4. The provisions of paragraphs 1 and 2 shall
not apply if the beneficial owner of the royalties or fees for technical
services being a resident of a Contracting State, carries on business in the
other Contracting State in which the royalties or fees for technical services
arise, through a permanent establishment situated therein, or performs in that
other State independent personal services from a fixed base situated therein,
and the right or property in respect of which the royalties or fees for
technical services are paid is effectively connected with such permanent
establishment or fixed base. In such case the provisions of Article 7 or
Article 14, as the case may be, shall apply.
5. Royalties or fees for technical services
shall be deemed to arise in a Contracting State when the payer is a resident of
that State. Where, however, the person paying the royalties or fees for
technical services, whether he is a resident of a Contracting State or not, has
in a Contracting State a permanent establishment or a fixed base in connection
with which the liability to pay the royalties or fees for technical services
was incurred, and such royalties or fees for technical services are borne by
such permanent establishment or fixed base, then such royalties or fees for
technical services shall be deemed to arise in the State in which the permanent
establishment or fixed base is situated.
6. Where, by reason of a special relationship
between the payer and the beneficial owner or between both of them and some
other person, the amount of the royalties or fees for technical services,
having regard to the use, right or information for which they are paid, exceeds
the amount which would have been agreed upon by the payer and the beneficial
owner in the absence of such relationship, the provisions of this Article shall
apply only to the last mentioned amount. In such case, the excess part of the
payments shall remain taxable according to the laws of each Contracting State,
due regard being had to the other provisions of this Agreement.

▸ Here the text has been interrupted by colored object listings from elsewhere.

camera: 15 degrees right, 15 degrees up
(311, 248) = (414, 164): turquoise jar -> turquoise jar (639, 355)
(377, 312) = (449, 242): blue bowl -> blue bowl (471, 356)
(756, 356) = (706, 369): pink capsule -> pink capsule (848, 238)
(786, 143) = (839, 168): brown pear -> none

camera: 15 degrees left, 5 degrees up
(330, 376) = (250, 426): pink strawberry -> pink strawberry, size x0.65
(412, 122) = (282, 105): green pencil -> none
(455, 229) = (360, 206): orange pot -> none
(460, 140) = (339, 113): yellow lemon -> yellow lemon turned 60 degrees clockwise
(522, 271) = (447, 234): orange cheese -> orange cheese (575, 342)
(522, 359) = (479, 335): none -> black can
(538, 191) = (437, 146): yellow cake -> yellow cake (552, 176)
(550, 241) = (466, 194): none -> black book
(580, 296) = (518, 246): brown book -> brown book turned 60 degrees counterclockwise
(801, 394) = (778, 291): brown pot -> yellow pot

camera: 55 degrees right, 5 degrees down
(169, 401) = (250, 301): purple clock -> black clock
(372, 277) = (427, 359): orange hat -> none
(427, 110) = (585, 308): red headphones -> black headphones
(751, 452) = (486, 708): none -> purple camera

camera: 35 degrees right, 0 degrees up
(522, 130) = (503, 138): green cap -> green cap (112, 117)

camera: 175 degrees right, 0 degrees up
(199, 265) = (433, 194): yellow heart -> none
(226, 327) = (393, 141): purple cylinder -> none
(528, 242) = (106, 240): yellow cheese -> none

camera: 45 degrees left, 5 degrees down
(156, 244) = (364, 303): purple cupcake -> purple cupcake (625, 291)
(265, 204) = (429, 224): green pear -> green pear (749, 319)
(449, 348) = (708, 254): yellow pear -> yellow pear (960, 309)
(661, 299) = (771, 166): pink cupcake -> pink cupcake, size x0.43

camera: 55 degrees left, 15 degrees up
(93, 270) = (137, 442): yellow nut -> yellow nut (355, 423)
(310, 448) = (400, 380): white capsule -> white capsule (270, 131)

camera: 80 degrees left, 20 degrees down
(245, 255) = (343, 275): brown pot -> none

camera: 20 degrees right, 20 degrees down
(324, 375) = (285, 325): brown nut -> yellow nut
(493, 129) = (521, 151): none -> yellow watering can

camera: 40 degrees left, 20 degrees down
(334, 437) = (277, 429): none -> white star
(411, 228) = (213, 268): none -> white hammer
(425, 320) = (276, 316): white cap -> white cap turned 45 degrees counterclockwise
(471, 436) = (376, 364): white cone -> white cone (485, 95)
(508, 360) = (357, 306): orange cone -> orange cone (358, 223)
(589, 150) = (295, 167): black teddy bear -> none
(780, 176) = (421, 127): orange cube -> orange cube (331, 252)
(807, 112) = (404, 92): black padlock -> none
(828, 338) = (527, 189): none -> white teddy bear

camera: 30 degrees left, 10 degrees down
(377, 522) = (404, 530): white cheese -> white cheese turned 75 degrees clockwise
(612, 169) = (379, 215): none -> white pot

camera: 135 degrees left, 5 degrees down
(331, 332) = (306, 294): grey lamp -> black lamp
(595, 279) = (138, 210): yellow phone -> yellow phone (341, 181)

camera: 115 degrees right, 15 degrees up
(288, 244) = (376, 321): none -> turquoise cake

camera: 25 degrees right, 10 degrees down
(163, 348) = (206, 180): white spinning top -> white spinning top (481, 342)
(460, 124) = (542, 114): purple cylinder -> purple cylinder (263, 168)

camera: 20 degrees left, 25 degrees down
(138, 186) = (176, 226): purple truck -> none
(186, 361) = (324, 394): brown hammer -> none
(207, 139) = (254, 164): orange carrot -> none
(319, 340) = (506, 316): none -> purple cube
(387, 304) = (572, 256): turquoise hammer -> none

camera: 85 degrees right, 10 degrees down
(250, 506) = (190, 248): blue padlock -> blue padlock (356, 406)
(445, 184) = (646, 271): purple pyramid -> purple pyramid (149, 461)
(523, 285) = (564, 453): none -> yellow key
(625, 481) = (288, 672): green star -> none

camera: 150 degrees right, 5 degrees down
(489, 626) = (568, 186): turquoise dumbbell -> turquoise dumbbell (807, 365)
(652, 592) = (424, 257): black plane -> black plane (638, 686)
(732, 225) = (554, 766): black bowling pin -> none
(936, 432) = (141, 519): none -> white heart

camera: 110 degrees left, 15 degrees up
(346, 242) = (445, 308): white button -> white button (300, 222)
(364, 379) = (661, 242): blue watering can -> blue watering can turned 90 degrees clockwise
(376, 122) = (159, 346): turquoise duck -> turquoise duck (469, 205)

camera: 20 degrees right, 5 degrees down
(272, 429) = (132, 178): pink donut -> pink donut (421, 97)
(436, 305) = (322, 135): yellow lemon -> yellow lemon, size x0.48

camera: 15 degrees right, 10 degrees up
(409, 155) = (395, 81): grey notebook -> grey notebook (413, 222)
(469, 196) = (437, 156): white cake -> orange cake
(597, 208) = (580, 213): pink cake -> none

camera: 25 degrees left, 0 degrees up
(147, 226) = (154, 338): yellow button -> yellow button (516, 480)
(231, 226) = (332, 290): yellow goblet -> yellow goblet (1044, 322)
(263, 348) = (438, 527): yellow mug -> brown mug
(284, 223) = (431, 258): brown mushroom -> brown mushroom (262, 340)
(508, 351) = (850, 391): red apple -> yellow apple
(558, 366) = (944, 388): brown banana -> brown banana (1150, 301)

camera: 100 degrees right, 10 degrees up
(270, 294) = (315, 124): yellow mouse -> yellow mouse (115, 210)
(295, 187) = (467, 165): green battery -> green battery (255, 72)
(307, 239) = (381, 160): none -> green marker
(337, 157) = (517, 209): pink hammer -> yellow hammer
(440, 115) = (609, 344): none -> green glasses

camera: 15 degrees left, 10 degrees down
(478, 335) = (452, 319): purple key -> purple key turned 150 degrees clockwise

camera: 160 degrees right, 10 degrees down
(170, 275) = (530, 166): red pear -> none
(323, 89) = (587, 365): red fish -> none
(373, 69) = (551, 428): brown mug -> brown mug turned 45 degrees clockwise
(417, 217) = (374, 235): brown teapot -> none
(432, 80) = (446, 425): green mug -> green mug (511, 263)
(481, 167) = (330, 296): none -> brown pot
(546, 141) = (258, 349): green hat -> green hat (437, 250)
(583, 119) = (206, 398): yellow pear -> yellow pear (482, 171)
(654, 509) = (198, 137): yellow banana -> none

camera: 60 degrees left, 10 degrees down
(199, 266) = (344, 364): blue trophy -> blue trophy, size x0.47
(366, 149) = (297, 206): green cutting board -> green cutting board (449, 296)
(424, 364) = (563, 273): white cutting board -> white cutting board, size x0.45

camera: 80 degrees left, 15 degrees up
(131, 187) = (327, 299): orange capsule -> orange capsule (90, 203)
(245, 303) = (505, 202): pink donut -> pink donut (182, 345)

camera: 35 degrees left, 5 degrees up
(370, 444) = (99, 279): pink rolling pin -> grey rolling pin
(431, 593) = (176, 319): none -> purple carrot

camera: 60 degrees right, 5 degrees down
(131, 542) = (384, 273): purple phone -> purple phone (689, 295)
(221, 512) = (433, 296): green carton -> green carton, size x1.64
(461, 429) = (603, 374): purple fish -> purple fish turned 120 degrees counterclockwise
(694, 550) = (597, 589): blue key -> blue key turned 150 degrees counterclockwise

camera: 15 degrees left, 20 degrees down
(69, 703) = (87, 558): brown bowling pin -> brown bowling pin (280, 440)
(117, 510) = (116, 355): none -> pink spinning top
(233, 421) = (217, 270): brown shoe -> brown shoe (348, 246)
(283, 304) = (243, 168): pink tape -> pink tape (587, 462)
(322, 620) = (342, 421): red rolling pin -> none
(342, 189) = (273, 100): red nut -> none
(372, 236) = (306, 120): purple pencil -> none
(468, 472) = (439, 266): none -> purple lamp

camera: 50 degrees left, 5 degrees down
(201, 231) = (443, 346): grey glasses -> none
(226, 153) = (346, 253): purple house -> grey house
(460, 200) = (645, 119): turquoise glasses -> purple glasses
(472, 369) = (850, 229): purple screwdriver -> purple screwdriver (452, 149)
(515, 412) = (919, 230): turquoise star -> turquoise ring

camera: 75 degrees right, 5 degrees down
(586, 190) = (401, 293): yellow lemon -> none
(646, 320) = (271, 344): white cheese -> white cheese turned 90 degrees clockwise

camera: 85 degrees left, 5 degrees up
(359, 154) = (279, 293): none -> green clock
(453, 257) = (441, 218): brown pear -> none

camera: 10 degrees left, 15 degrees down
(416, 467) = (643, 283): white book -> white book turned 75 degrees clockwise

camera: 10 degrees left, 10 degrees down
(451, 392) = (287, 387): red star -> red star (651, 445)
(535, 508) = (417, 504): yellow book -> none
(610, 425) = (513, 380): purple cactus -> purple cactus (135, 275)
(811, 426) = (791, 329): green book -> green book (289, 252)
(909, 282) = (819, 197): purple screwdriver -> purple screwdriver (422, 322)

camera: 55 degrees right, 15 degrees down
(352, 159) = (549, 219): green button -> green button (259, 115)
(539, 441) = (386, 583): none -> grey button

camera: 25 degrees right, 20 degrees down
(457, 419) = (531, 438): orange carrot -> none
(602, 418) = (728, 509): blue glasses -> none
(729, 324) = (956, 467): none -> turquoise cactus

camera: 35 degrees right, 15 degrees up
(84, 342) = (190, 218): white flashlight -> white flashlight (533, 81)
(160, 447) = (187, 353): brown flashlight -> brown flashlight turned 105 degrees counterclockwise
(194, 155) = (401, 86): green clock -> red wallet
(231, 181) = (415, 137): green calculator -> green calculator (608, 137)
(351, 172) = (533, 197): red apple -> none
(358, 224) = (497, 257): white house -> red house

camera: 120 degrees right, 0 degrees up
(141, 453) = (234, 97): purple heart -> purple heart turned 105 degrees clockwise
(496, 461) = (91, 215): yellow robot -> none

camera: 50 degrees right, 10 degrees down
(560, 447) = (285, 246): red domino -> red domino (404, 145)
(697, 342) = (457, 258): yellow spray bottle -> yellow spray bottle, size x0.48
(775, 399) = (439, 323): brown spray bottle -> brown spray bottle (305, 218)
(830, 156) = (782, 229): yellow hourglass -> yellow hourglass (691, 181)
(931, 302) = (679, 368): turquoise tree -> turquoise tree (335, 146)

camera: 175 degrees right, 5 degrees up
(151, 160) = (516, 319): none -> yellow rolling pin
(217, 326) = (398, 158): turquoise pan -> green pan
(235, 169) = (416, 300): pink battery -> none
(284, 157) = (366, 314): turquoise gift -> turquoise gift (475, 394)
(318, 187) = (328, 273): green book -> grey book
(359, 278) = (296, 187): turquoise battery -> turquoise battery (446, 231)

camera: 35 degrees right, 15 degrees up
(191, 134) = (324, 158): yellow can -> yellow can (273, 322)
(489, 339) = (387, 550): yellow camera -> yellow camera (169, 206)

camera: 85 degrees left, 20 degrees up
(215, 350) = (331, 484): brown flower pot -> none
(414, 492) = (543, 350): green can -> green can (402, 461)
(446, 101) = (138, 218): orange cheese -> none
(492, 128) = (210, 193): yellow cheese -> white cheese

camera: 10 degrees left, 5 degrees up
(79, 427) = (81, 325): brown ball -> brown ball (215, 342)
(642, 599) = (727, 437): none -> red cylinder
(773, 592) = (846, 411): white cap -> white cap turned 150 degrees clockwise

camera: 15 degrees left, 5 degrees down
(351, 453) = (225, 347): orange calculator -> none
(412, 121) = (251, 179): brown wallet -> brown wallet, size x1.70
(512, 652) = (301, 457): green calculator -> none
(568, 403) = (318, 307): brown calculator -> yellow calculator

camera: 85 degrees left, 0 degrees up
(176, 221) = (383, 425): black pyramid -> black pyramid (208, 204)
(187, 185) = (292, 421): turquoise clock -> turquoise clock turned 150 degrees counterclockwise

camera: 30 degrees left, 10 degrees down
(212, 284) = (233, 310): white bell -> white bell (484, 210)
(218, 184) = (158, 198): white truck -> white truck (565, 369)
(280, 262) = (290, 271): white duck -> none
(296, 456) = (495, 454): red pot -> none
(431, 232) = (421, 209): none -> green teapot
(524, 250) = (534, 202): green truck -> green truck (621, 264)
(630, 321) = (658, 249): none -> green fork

Article 13 : Capital Gains -
1. Gains derived by a resident of a Contracting State from the
alienation of immovable property referred to in Article 6 and situated in the
other Contracting State may be taxed in that other State.
2. Gains from the alienation of movable property
forming part of the business property of a permanent establishment which an
enterprise of a Contracting State has in the other Contracting State or of
movable property pertaining to a fixed base available to a resident of a
Contracting State in the other Contracting State for the purpose of performing
independent personal services, including such gains from the alienation of such
a permanent establishment (alone or with the whole enterprise) or of such fixed
base, may be taxed in that other State.
3. Gains from the alienation of ships or
aircraft operated in international traffic, or movable property pertaining to
the operation of such ships or aircraft shall be taxable only in the
Contracting State of which the alienator is a resident.
4. Gains from the alienation of shares of the
capital stock of a company the property of which consists directly or
indirectly principally of immovable property situated in a Contracting State
may be taxed in that State.
5. Gains from the alienation of shares other
than those mentioned in paragraph 4 in a company which is a resident of a
Contracting State may be taxed in that State.
6. Gains from the alienation of any property
other than that referred to in paragraphs 1, 2, 3, 4 and 5 shall be taxable
only in the Contracting State of which the alienator is a resident.
Article 14 : Independent Personal Services - 1. Income derived by an individual
who is a resident of a Contracting State from the performance of professional
services or other independent activities of a similar character shall be
taxable only in that State except in the following circumstances when such
income may also be taxed in the other Contracting State.
(a) if he has a fixed base regularly available to him in the other
Contracting State for the purpose of performing his activities; in that case,
only so much of the income as is attributable to that fixed base may be taxed
in that other State; or
(b) if his stay in the other Contracting State is for a period or
periods amounting to or exceeding in the aggregate 183 days in any period of
12-months; in that case; only so much of the income as is derived from his
activities performed in that other State may be taxed in that other State.
2. The term “professional services” includes
especially independent scientific, literary, artistic, educational or teaching
activities as well as the independent activities of physicians, lawyers,
engineers, architects, surgeons, dentists and accountants.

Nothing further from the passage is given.